From the DCSF
![]()
New Primary Curriculum
Key Messages
By Ian Lenham
National Strategies
The curriculum lies at the heart of our policies to raise standards and help every school to improve all of the time. Our curriculum should help children become the very best they can be. We live in a changing world, and our curriculum has to evolve to prepare our children for the opportunities and challenges of life in the 21st century.
The independent review of the primary curriculum, the first in ten years, was led by Sir Jim Rose. During the review, he listened to thousands of teachers, children and parents and met with education specialists. He looked at what is already happening in good schools to bring learning to life.
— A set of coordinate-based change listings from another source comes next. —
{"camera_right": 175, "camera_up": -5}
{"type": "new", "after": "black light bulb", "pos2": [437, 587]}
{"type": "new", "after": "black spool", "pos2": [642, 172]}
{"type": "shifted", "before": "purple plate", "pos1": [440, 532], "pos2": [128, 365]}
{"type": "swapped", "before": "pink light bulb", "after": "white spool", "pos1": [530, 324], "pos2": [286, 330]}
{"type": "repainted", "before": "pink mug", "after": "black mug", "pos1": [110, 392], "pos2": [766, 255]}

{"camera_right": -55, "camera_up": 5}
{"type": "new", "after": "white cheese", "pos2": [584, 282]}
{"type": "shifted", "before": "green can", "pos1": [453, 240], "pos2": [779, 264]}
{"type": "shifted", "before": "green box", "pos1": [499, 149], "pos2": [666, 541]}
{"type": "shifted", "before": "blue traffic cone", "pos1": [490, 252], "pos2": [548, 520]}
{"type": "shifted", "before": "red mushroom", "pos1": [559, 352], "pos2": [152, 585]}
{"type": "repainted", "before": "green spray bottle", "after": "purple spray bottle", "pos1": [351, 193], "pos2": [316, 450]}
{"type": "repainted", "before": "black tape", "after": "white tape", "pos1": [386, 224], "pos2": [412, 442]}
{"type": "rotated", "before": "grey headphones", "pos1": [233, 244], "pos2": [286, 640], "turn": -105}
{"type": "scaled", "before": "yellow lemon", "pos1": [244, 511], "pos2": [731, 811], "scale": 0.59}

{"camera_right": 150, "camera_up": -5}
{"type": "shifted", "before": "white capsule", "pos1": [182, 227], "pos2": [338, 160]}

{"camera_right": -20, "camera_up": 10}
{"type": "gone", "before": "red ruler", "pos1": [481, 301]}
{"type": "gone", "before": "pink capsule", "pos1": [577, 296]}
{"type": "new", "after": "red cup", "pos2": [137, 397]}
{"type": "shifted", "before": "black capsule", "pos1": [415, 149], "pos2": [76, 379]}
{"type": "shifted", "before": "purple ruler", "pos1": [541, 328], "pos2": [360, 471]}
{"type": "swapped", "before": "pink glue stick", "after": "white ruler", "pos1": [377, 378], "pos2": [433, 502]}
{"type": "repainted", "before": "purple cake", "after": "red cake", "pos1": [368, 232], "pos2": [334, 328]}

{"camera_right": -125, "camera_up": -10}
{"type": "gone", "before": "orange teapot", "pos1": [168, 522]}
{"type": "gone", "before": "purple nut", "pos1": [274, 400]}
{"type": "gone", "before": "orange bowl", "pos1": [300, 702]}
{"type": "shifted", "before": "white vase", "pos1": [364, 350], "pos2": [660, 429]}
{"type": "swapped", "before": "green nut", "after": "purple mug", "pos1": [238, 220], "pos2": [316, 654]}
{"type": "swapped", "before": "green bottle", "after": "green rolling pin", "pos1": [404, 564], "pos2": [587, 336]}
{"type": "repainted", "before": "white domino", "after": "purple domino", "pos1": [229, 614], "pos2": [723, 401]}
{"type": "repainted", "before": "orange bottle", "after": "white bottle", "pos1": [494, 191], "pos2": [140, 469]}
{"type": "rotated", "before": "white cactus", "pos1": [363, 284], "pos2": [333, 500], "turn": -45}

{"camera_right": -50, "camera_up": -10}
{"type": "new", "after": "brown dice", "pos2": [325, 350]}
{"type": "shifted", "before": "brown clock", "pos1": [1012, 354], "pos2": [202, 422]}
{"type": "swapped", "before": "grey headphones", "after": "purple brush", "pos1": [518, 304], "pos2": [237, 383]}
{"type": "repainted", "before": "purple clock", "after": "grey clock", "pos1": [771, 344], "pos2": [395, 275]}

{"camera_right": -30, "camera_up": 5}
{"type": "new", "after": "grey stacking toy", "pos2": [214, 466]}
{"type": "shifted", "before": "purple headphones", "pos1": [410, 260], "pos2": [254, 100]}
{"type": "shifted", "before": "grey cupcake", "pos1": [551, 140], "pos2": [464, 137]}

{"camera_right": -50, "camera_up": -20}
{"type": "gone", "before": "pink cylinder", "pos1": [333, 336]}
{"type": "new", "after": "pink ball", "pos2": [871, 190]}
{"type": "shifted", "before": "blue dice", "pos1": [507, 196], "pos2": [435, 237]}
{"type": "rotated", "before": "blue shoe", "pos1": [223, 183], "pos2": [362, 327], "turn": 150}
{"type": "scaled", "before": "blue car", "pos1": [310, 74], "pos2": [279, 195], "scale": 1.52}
And he looked at what other successful countries are doing with their national curricula.
We want teachers to understand that the new primary national curriculum promotes:
- High standards and good progress for all learners, with no child left behind
- A strengthened focus on securing essential literacy and numeracy skills with opportunities to develop, use and apply these skills embedded throughout the new curriculum
- Increased expectations of children’s ICT capability and the use of technology to enhance teaching and learning.
- A continued entitlement to a broad, balanced and coherent curriculum through the creation of broad areas of learning, which will be underpinned by the new ‘pupil guarantee’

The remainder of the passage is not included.